まずはその辺りを理解することから講義はスタートします。150ページを超えるパワーポイントには、基本となるピッチの3要素を理解するための映像、写真が満載です。また、よりマヌーバーを視覚的に理解しやすくするために専用のシミュレーターも活用しています。
初日の午前中にそのような様々なメディアを使用し、パラグライダーの動きに対しての理解を深めていきます。その間、各スタッフは準備を進めます。重要なのは特にトーイングボート。MKクラフトの真藤氏がボートそしてウインチのオペレーションを務めてくれます。パイロットをトーアップしてくれるだけではなく、マーカーの設置、不測の事態に備えての救助の準備を整えます。

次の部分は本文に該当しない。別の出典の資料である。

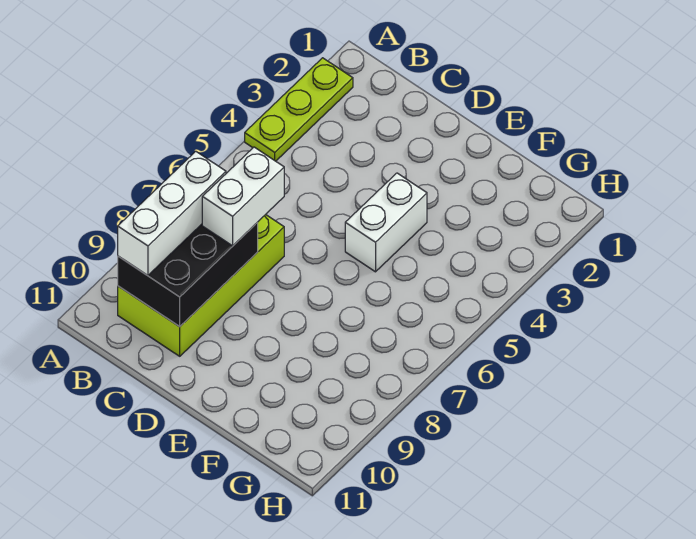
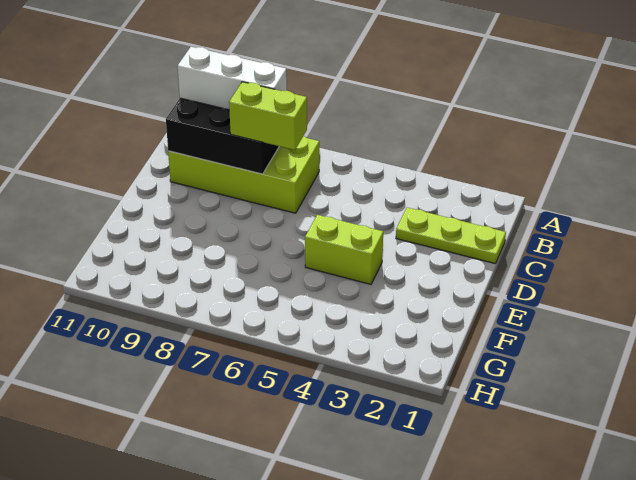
lime plate A2:A4 level 1 -> lime plate C1:C3 level 1
white brick C7:C8 level 3 -> lime brick C7:C8 level 3
white brick E4:E5 level 1 -> lime brick E4:E5 level 1

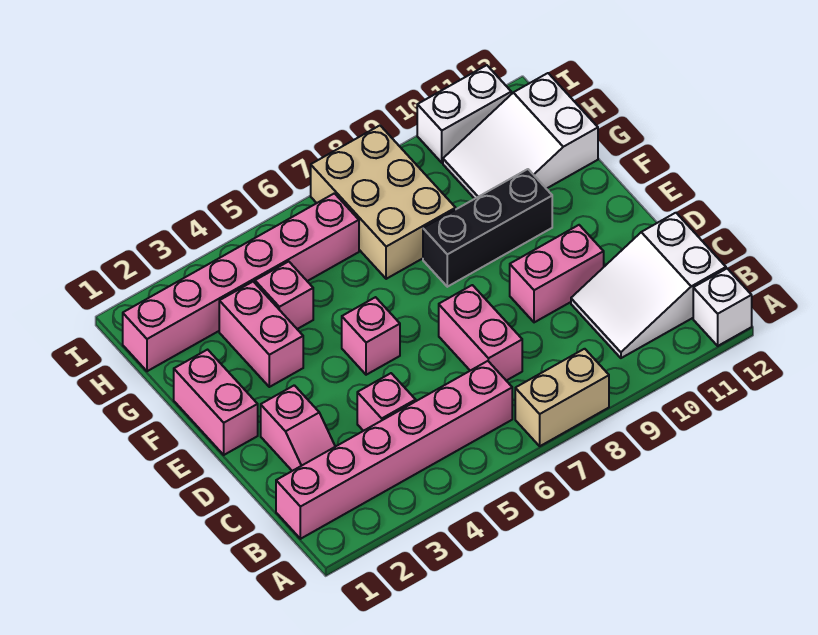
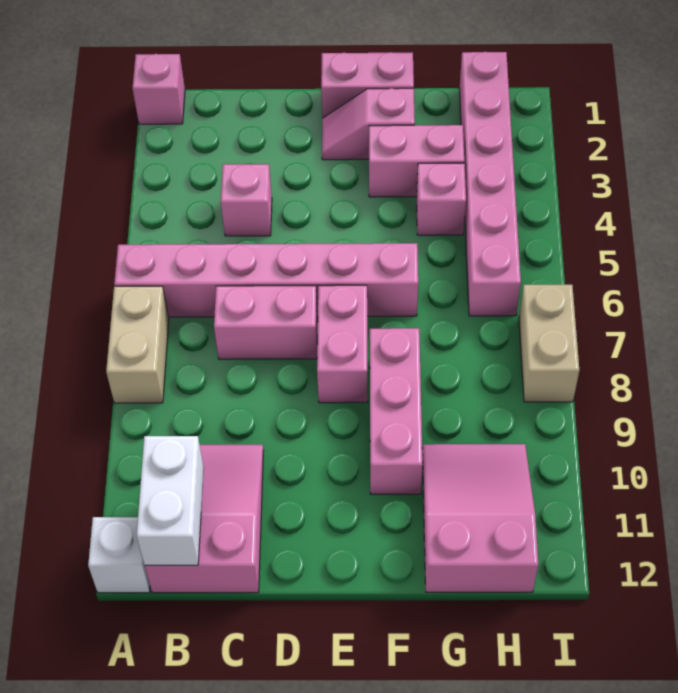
pink brick B1:B6 level 1 -> pink brick A6:F6 level 1
white slope B10:C12 level 1 top 12 -> pink slope B10:C12 level 1 top 12
pink slope C2:D2 level 1 top D -> pink slope E2:F2 level 1 top F
pink brick D9:D10 level 1 -> pink brick E7:E8 level 1
pink brick E5 level 1 -> pink brick A1 level 1
black brick F8:F10 level 1 -> pink brick F8:F10 level 1
tan brick G7:I8 level 1 -> tan brick I7:I8 level 1
white slope G10:H12 level 1 top 12 -> pink slope G10:H12 level 1 top 12
white brick I10:I11 level 1 -> white brick B11:B12 level 2

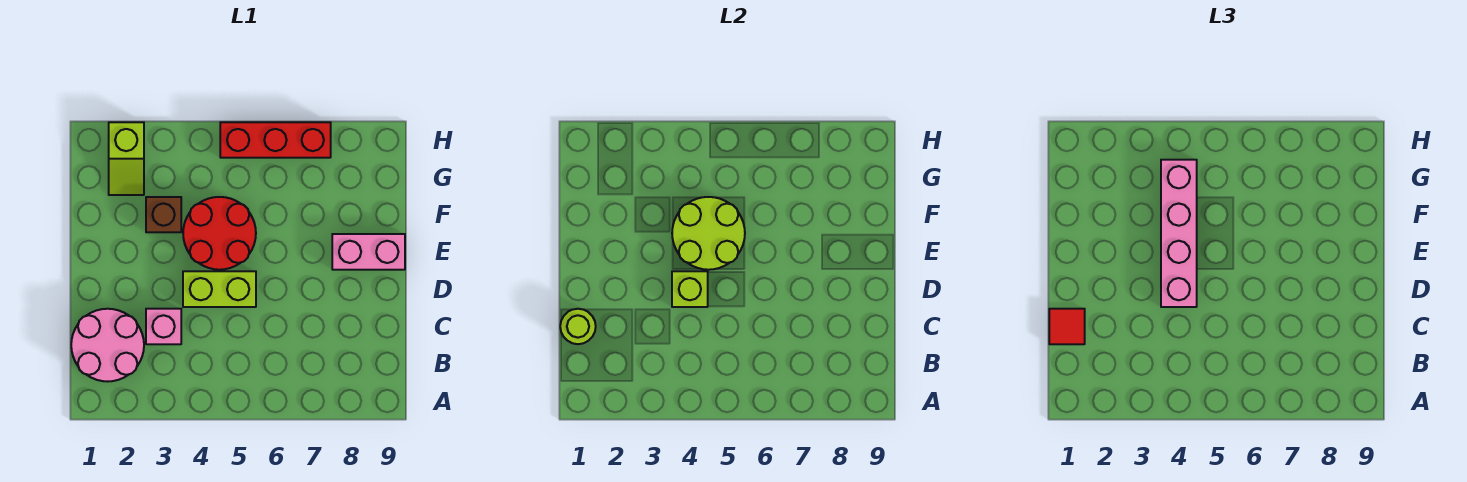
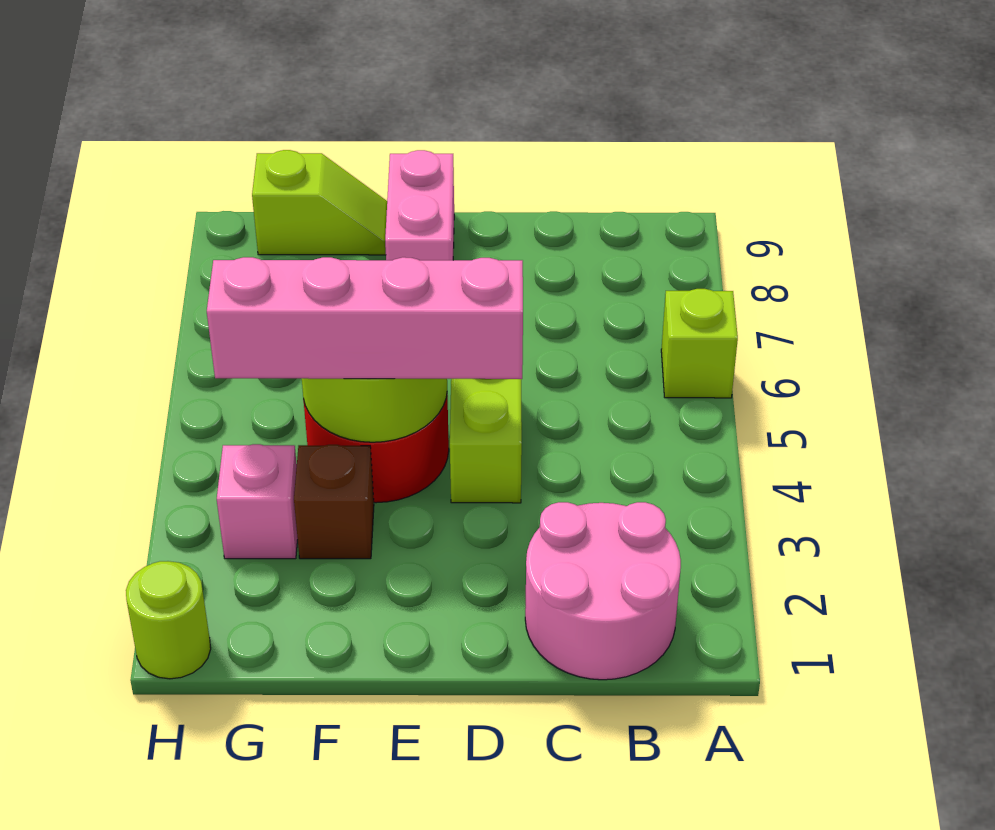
lime round brick C1 level 2 -> lime round brick H1 level 1
red tile C1 level 3 -> none
pink brick C3 level 1 -> pink brick G3 level 1
lime brick D4 level 2 -> lime brick A6 level 1
lime slope G2:H2 level 1 top H -> lime slope F9:G9 level 1 top G
red brick H5:H7 level 1 -> none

講義が終了すると、フィールドへ移動。琵琶湖の東、佐波江ビーチは良好な湖風に恵まれ、トーイングには最高の環境が整っています。パイロットはこのビーチからトーアップされBOXに向かいます。演技開始高度はおおむね600〜700mほどです。
参加者のみなさんはビーチで最終準備。JPAでは救命胴衣、救命ポーチと2つ装着することで万全のバックアップを図っています。加えて、無線機専用の防水ケース、スタビラインなどに取り付ける指標など、これ以上ない装備を身に着け、パイロットのみなさんは飛び立ちます。
スタッフはビーチ、トーイングボート、ジェットスキーと3点から、パイロットのフライト状態を判断し、マヌーバーを行う場所、パイロットの姿勢、状態を把握し、連絡を取り合います。そしてそのパイロットの演技はカメラマンがすべてビデオに収めます。スタッフ間の良好なコミュニケーションでこのトレーニングは成り立っています。
ランディングすると、パイロットはスタッフからそのフライトのフィードバックを得て、次のフライトに備えます。テイクオフ、ランディングが同じ場所ですので、移動もなく自分の順番が来るまではみなさんの演技を見学できます。すべてのフライトが終了すると、MKクラフトの講義室に戻り、ビデオ解析。これで完璧に理解を深めます。
セーフティートレーニング=失速体験、パラシュートを投げるというイメージが強いようですが、それはすでに過去の話です。毎年、機材の変化を見極め、そしてテーマを決めて時代に合ったシステムを構築しトレーニングを行います。
そしてパイロットのみなさんに理解をして帰っていただくことを常に第一に思い行っています。これはこのトレーニングに参加される半数以上の方がリピーター、そして定員をはるかに超える応募があることが証明しています。